Is YouTube Launching a Netflix Competitor?
RedEaredSlider writes "YouTube could become the latest to offer a movie rental service, challenging streaming sites such as Netflix. Google is lining up deals with major Hollywood studios in order to launch the service. An anonymous executive at a studio that has signed on said Sony Pictures Entertainment, Warner Brothers, Lionsgate and Universal have all licensed their movies to the service. Not everyone is on board — Paramount, Fox and Disney declined to join."
Sony Pictures Entertainment, Warner Brothers, Lionsgate and Universal have all licensed their movies to the service.
How many movies? In what release window? will they be in HD? Will my xbox/PS3/blu-ray player support their streaming?
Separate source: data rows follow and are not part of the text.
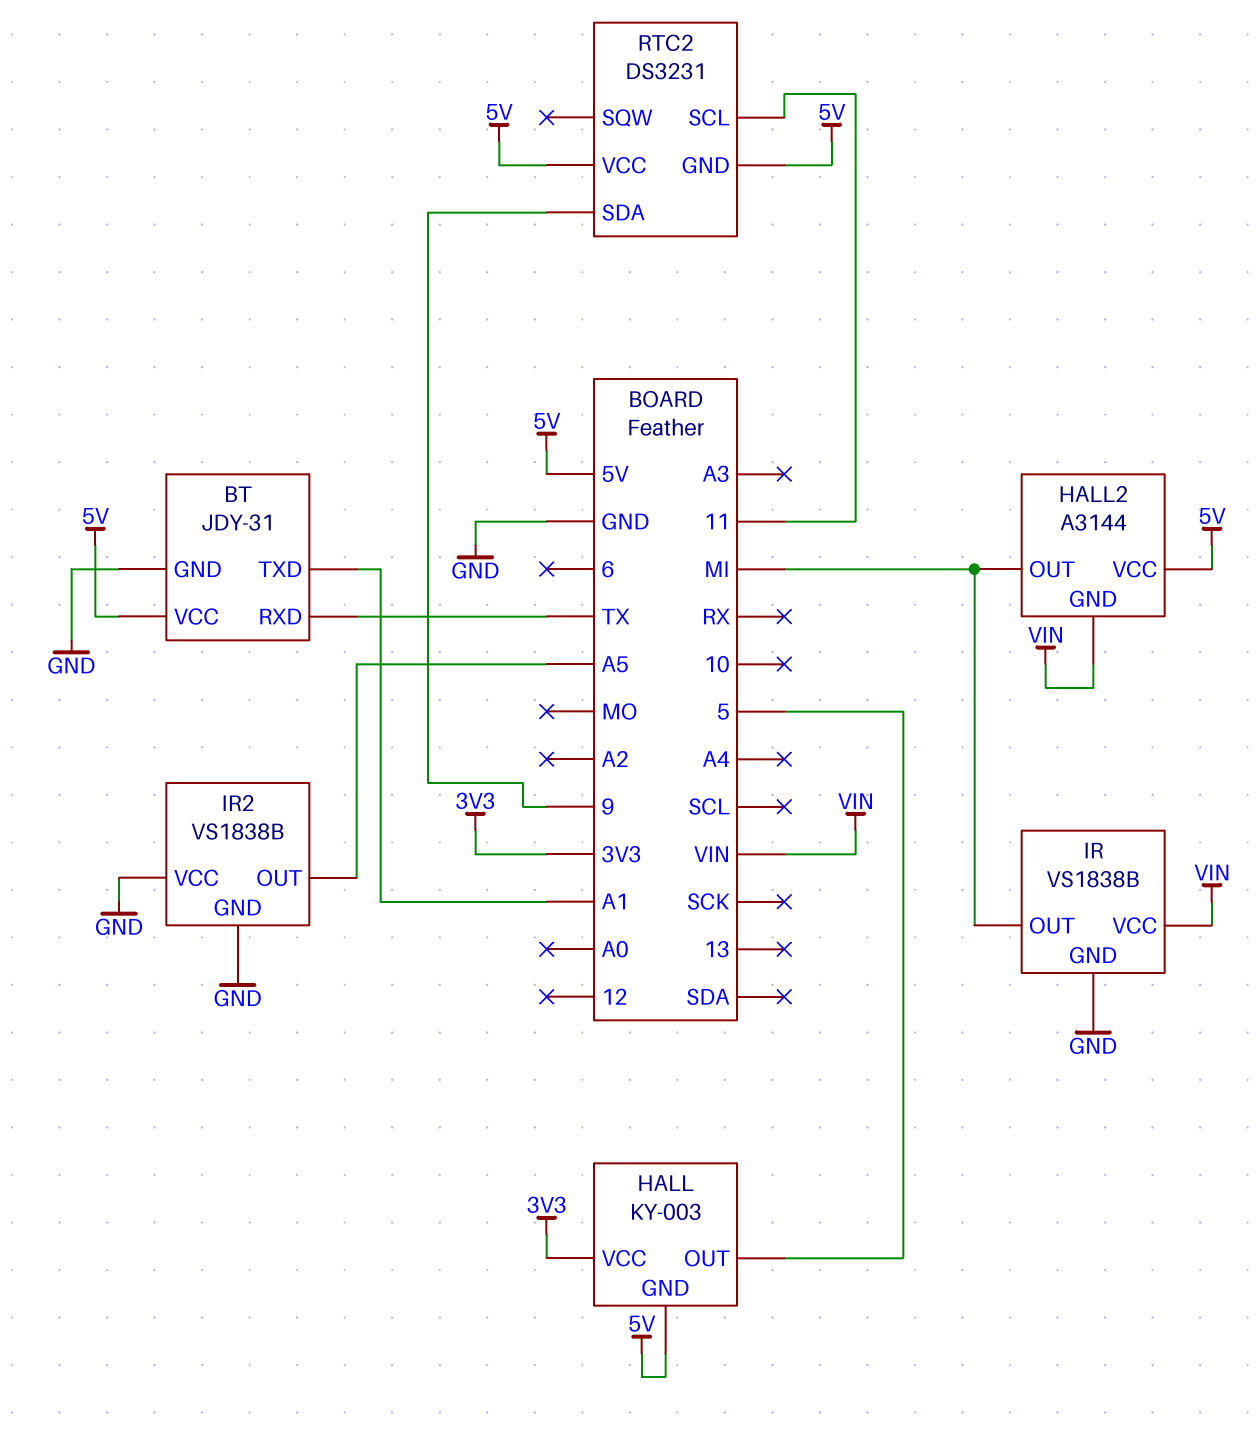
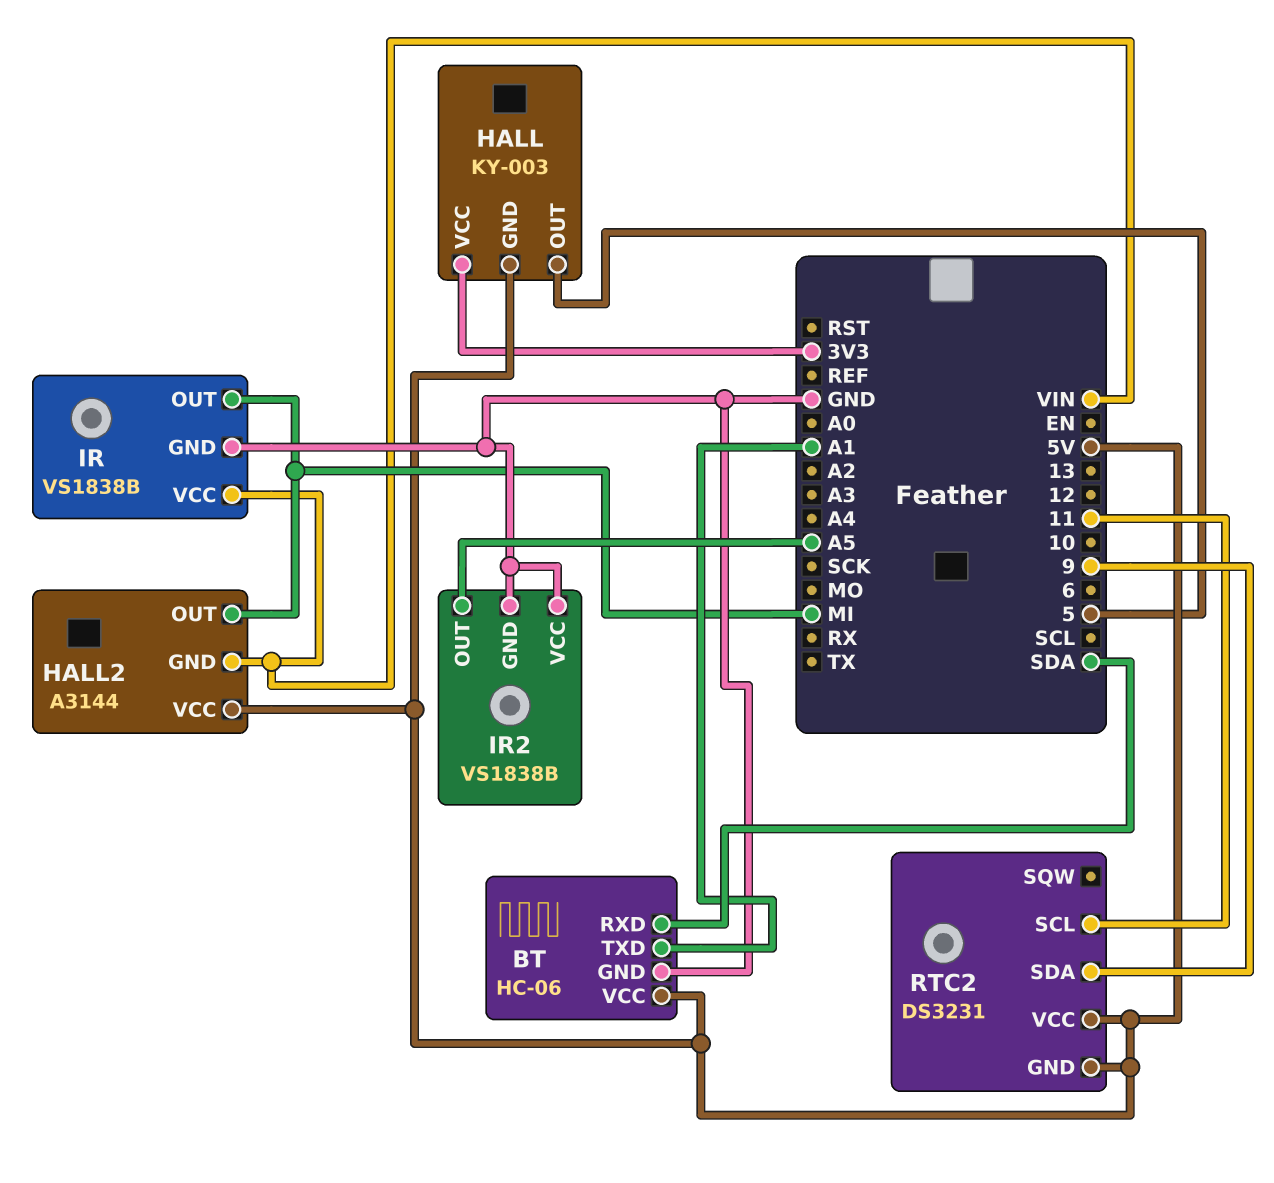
BT: JDY-31 -> HC-06
BT pin RXD: TX -> SDA

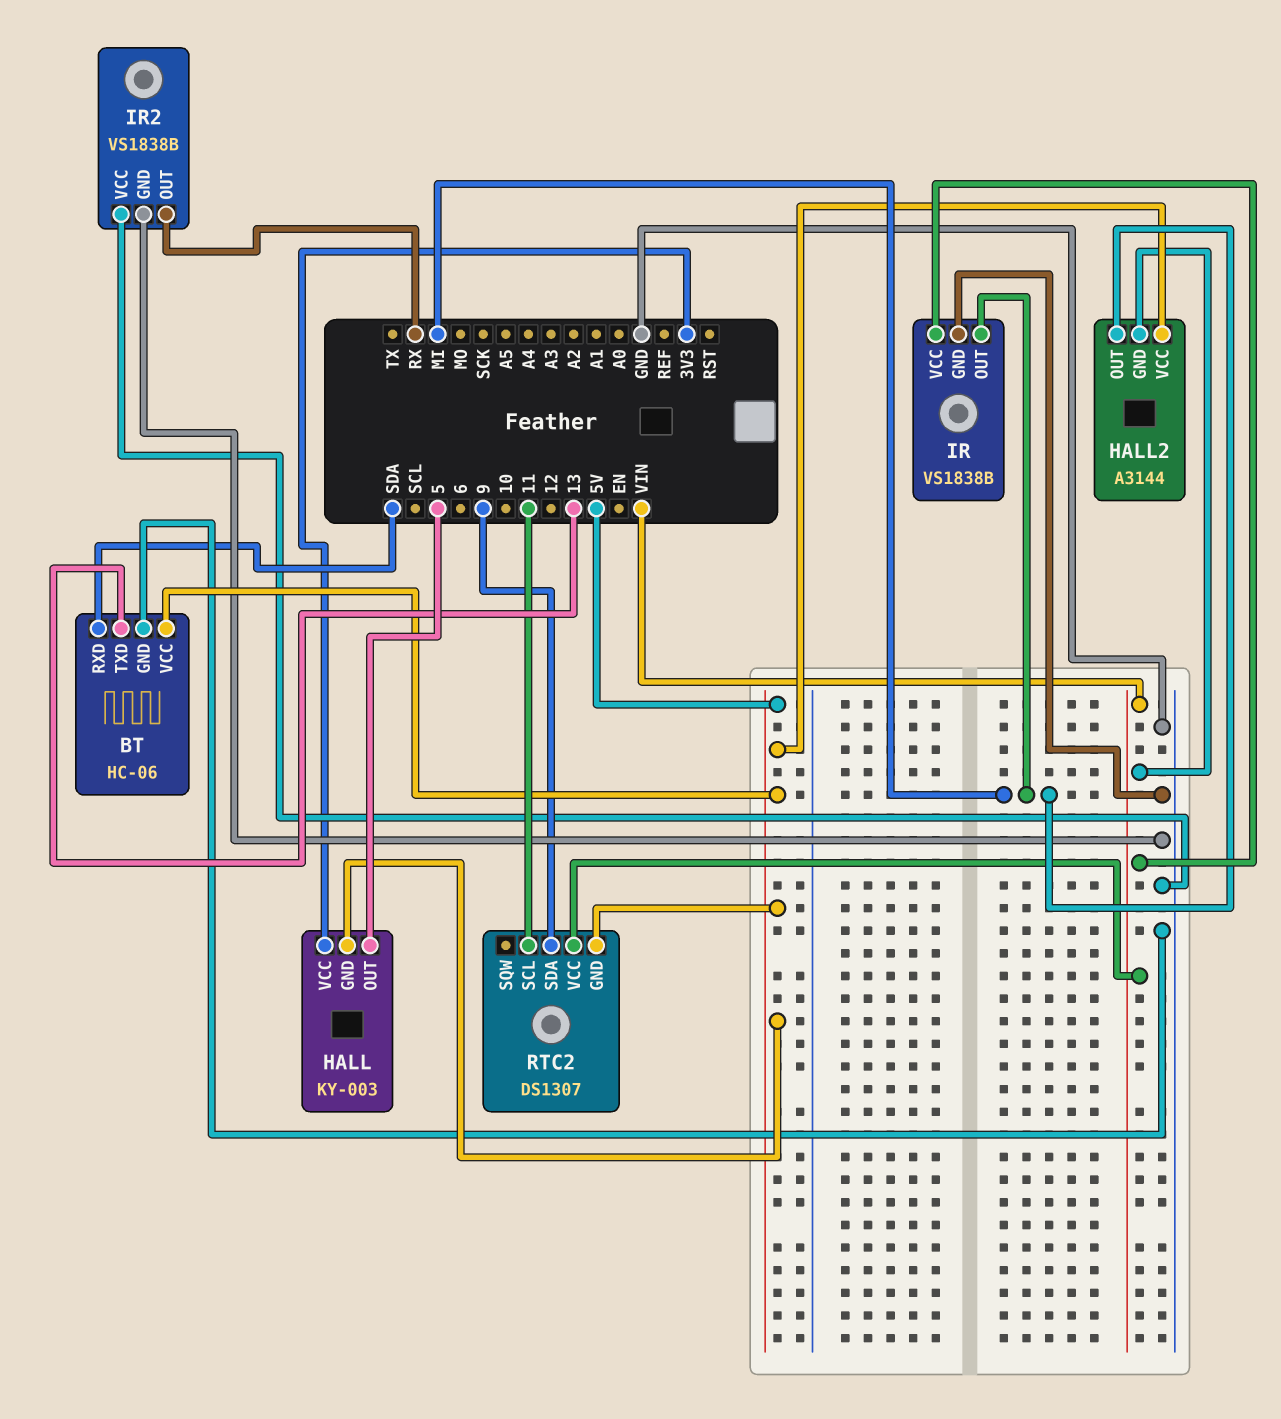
BT pin TXD: A1 -> 13
IR2 pin OUT: A5 -> RX
RTC2: DS3231 -> DS1307
RTC2 pin VCC: 5V -> VIN

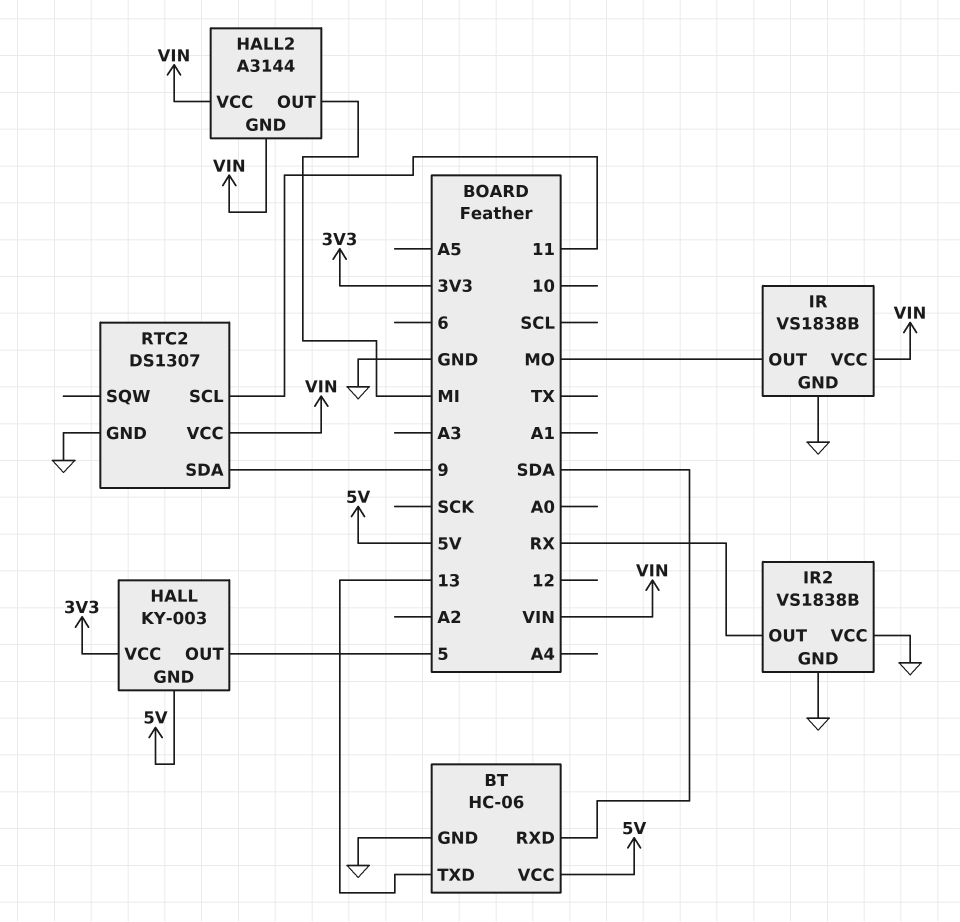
HALL2 pin VCC: 5V -> VIN
IR pin OUT: MI -> MO
RTC2 pin GND: 5V -> GND

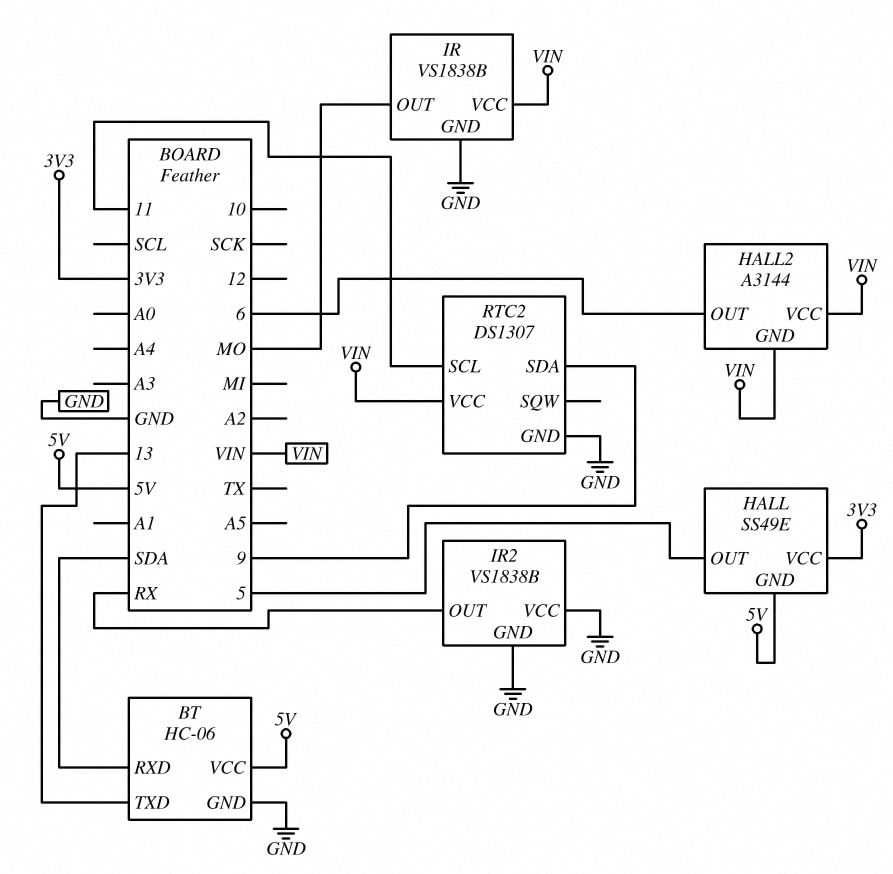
HALL: KY-003 -> SS49E
HALL2 pin OUT: MI -> 6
Will they mail physical copies of movies that aren't available for streaming to my mailbox within 24-hours? What's the monthly fee?
Until these and many more questions are answered, I wouldn't call them a Netflix competitor at all. Netflix has established themselves as the guys to beat. And even if you can match their streaming service, you're damn sure going to have a tough time beating their mail service. And their mail service is still where I get most of my movies from them (since streaming is still only available for a fraction of their library). The fact that they're still missing three major studios doesn't give me much confidence that they're going to represent any real threat to Netflix. Blockbuster, Walmart, Apple, Amazon, and Hulu have all tried (often with half-assed efforts) to beat Netflix before. So you had better bring your A-game if you hope to do any better than they did.
Of course, they will decidely have an upper hand over Netflix in offering short videos of guys getting kicked in the groin and whiney teenagers crying about their tough suburban lives on webcams. I'll leave if for others to judge if that's an advantage or disadvantage.
SJW: Someone who has run out of real oppression, and has to fake it.
Is Youtube's business model really competing with Netflix? The 24-hour $2.99 rentals look and feel a lot more like Amazon's video rental service (excluding Prime) than it does Netflix's all-you-can-eat model. Frankly, I think this model is kind of doomed from the get-go. Amazon and Apple have tried this kind of video rental service, and while I'm sure it's somewhat of a success, it has done absolutely nothing to stop Netflix from gaining market share and subscribers. Even Amazon realizes that the future of video services lie in all-you-can-eat services like Netflix rather than per-title rentals. And, frankly, I think that's what most consumers nowadays want anyway. Unless Youtube is going to actually go toward a more Netflix-like model, or find a model that's even more appealing to consumers, I can't see it as being terribly successful.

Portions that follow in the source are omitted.